Sonaten von Mozart und Beethoven – Konzerthaus Dortmund.
Gregory Sokolov ist wohl ein lichtscheues Wesen. Wenn er auftritt, wird es schummrig. Der Saal ist fast ganz abgedunkelt, die Bühne spärlich beleuchtet. Auch wartet man als Zuschauer immer wieder (gern) auf sein Erscheinen.
Diese Zeit ist interessant, weil man die überall noch leuchtenden smartphones sehen kann, die teils bis zur letzten Sekunde vor dem ersten Ton aktiv sind. Was würden die armen Kreaturen wohl tun, wenn man ihnen dieses Spielzeug wegnehmen würde? –
Die Tätigkeit als Musiker, der ausschließlich Klavierabende gibt, ist eine einsame – das Solo steckt ja schon im Namen – und führt möglicherweise dazu, dass sich die Konzerte gerne dehnen, vielleicht um den Kontakt mit dem unsichtbaren Publikum zu verlängern.
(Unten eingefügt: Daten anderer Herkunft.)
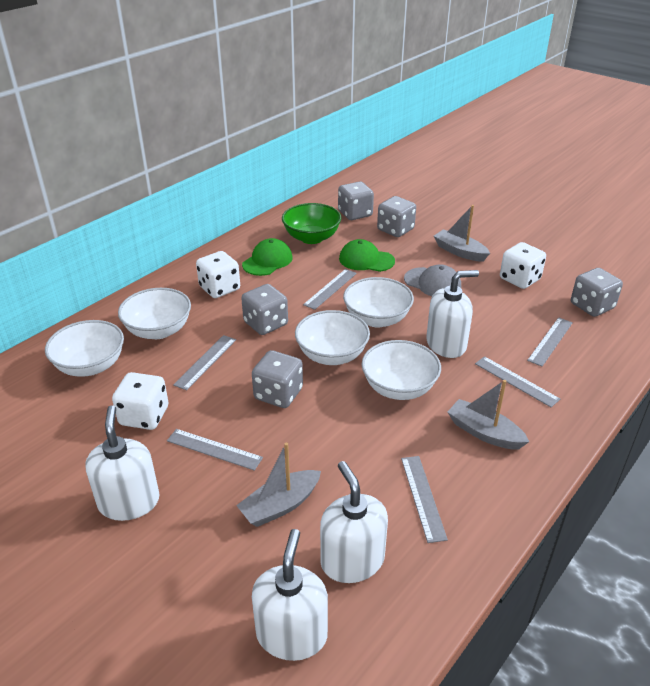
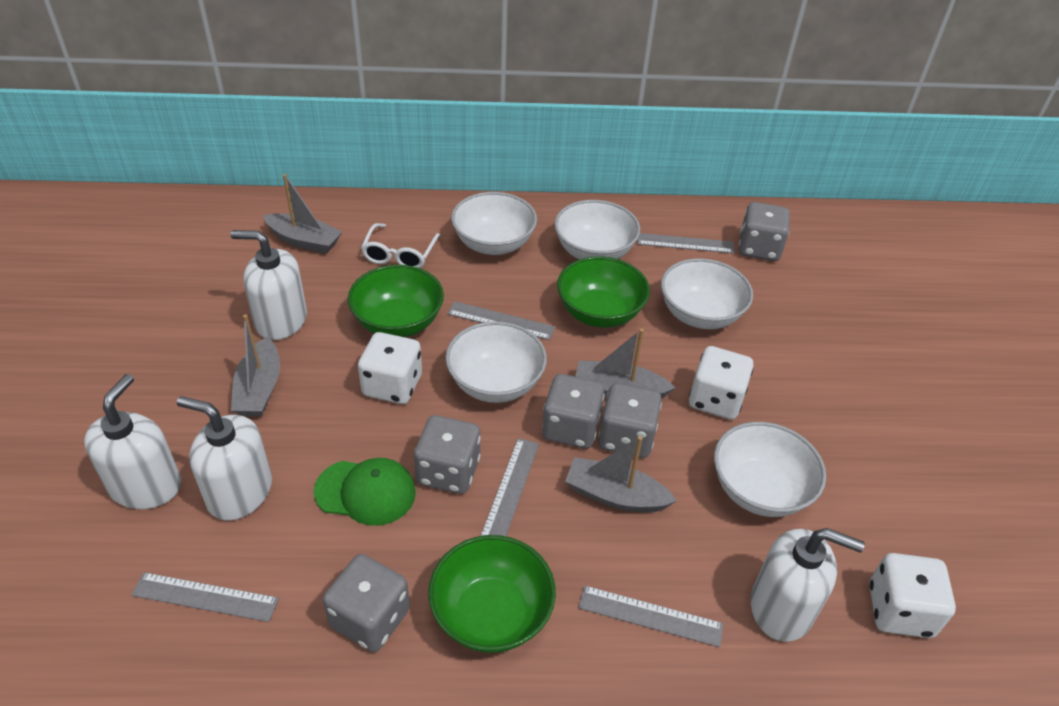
green bowl: 1 -> 3
green cap: 2 -> 1
grey boat: 3 -> 4
grey cap: 1 -> 0
grey ruler: 6 -> 5
white glasses: 0 -> 1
Drei Stunden waren es diesesmal.
Mozarts Sonata facile hört man man einem ruhigen Allegro, einem flotten Andante und einem ruhigen Rondo Allegretto insgesamt sehr brav und korrekt – außer den Sokolovschen Verzierungen und Varianten, die aber den Gesamteindruck bei mir auch nicht ändern. Ohne Unterbrechung und ohne Applaus folgen die c-moll Fantasie und Sonate, die mir auch recht kontrastarm erscheinen. Die große russische Gemeinde scheint danach aber hellauf begeistert.
Nach der Pause folgen Beethovens Sonate 27 in e-moll und wieder nahtlos die letzte Sonate c-moll. Mit Sokolovs Beethoven kann ich schon etwas mehr anfangen, auch wenn mir die Aria in ihrer Dehnung unendlich lang wird – für l’istesso tempo hat Herr Sokolov wohl eine neue Deutung gefunden.
22:15 Uhr ist es dann endlich und nun blüht der Meister erst richtig oder nochmal – wie man will – auf. In sechs Zugaben (beim letzten Mal waren es fünf) zeigt der Meister für mich seine wahre Größe: das romantische Klavierstück – insbesondere von Chopin und Schubert. Diese erfahren eine teils unermessliche Dehnung in die Unendlichkeit. Und das finde ich wirklich überzeugend musiziert im romantischen Sinne.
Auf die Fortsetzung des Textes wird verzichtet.